▸ Your assignment
Among the records below, find the lines with the word "removed" and copy them.

▸ Information provided
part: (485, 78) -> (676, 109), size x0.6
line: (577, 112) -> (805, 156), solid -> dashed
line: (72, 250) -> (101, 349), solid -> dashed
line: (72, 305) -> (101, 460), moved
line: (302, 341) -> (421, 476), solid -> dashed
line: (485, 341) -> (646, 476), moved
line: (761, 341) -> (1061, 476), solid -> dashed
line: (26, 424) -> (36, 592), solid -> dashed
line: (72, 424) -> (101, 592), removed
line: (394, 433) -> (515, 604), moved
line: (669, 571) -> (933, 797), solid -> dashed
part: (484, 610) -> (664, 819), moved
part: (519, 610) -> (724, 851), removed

...

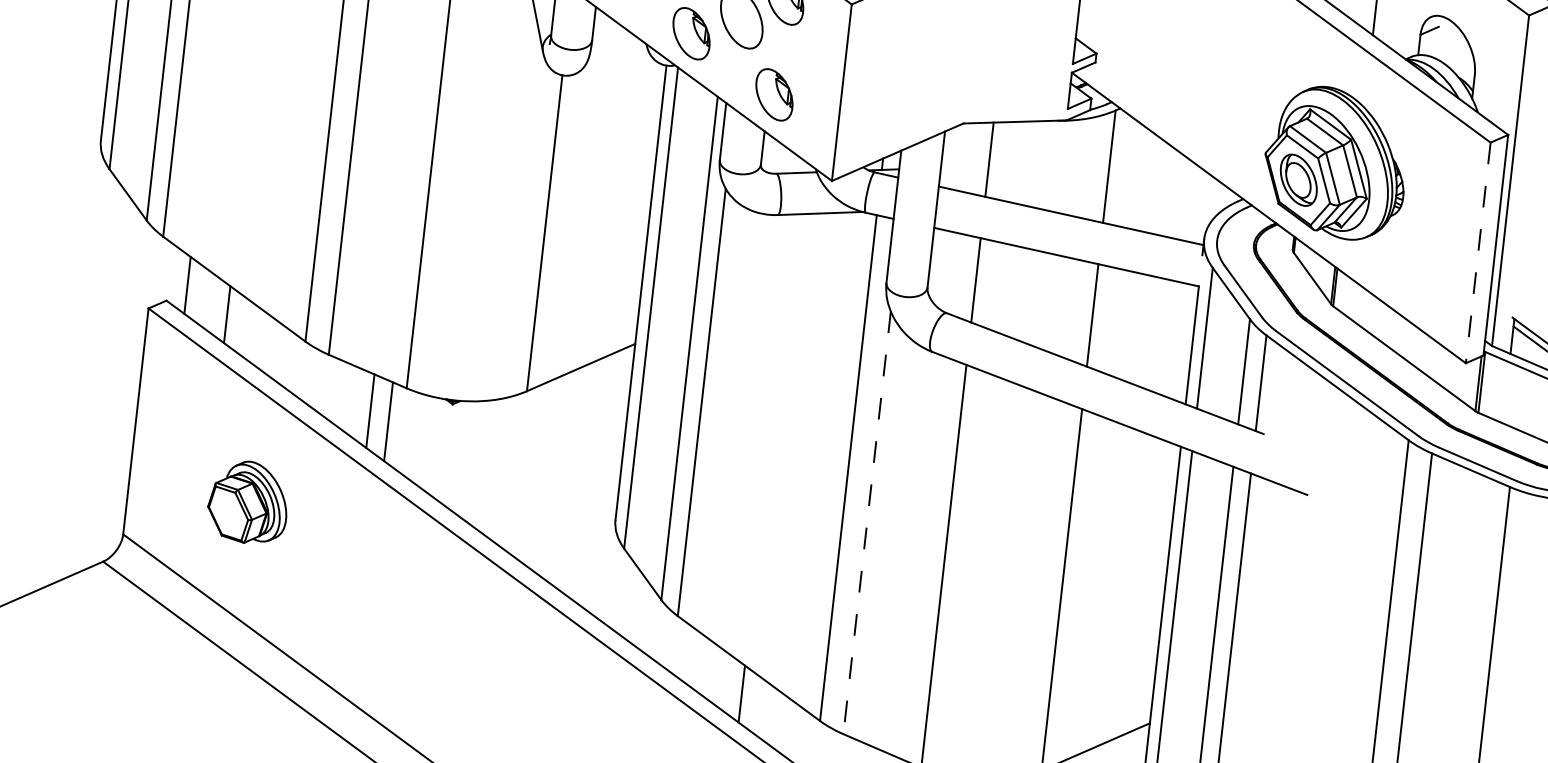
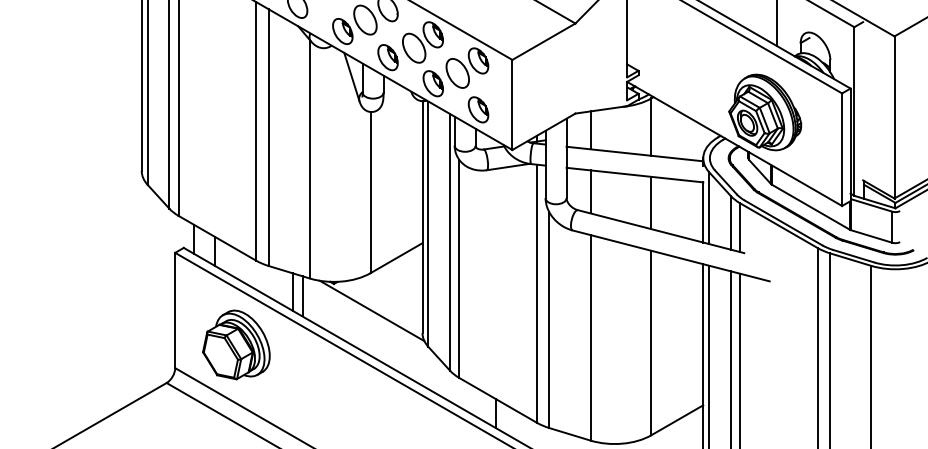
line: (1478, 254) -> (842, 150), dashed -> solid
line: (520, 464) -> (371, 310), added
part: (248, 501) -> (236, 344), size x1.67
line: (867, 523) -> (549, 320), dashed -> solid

▸ Task result
line: (72, 424) -> (101, 592), removed
part: (519, 610) -> (724, 851), removed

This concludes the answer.